Youth and suicide
We both arrived early at the airport. I had only met P briefly before. She and her husband were well-known and liked. When I ate my meals at the Frobisher Inn they would often be there. He would come over to greet people including myself.
So there we were in the hustle and bustle of a small airport terminal in the middle of a not so typical Christmas conversation.
They have a twenty year old adopted child who had d… when he was young. This left this child with some weaknesses that P likens to Foetal Alcohol Syndrome. This child had a very difficult time during his teen years in High School in Iqaluit. At one point he attempted suicide by overdosing. Fortunately he was saved but this has shaken P. P wondered what more they could have done!
When P was called into P’s son’s school for a crisis situation, P was told by one of the staff that they were dealing with about five crises concurrently.
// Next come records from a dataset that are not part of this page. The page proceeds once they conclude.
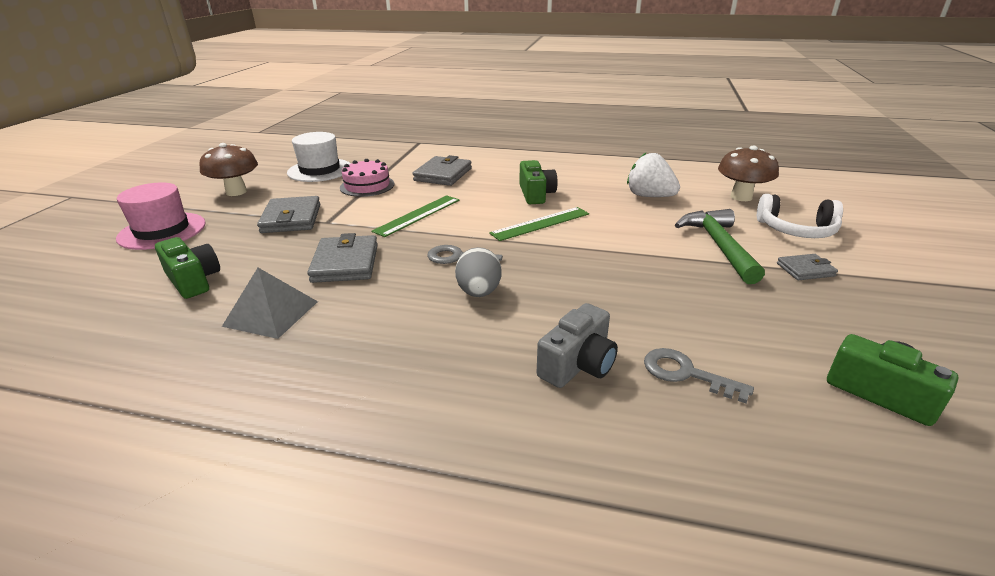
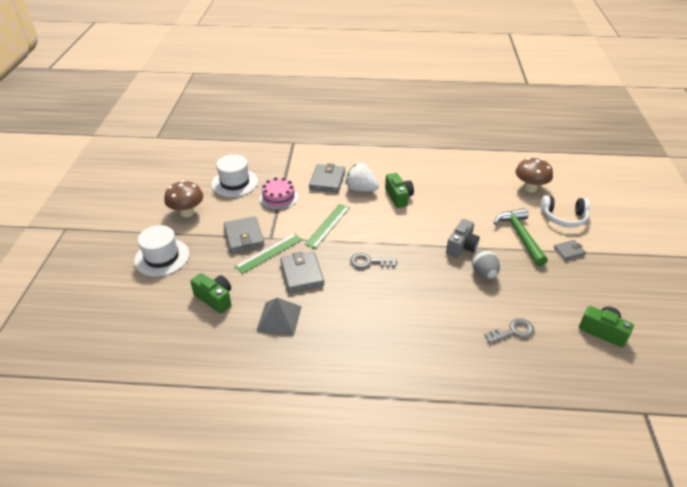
camera: 10 degrees left, 10 degrees up
(162, 231) = (162, 257): pink hat -> white hat
(479, 292) = (392, 289): grey egg -> grey egg (483, 273)
(540, 223) = (410, 226): green ruler -> green ruler (269, 253)
(578, 364) = (459, 332): grey camera -> grey camera (461, 246)
(649, 196) = (472, 192): white strawberry -> white strawberry (361, 189)
(686, 374) = (513, 331): grey key -> grey key turned 135 degrees clockwise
They were understaffed and the crises strained the already overworked staff.
Our conversation grew out of my expressions of strong feelings of being shaken by the multiple youth suicides around me. I commented that the elders could perhaps be available for consultations with the youth but also with anyone in the community who needs their listening ears and their lifetimes of wisdom born of experience. P cautioned that the elders were not perhaps the most well equipped to deal with youth issues. (P reminded my there were fiascos resulting from well intentioned elders offering unsound advice to women suffering from spousal abuse.) P was concerned that the elders were out of touch with contemporary issues. We both agreed however that Iqaluit was under serviced in terms of dealing with youth in crisis. There was really nowhere for troubled youth to turn. She suggested that maybe the new youth centre could have a 24 hour counseling service where youth could turn for help.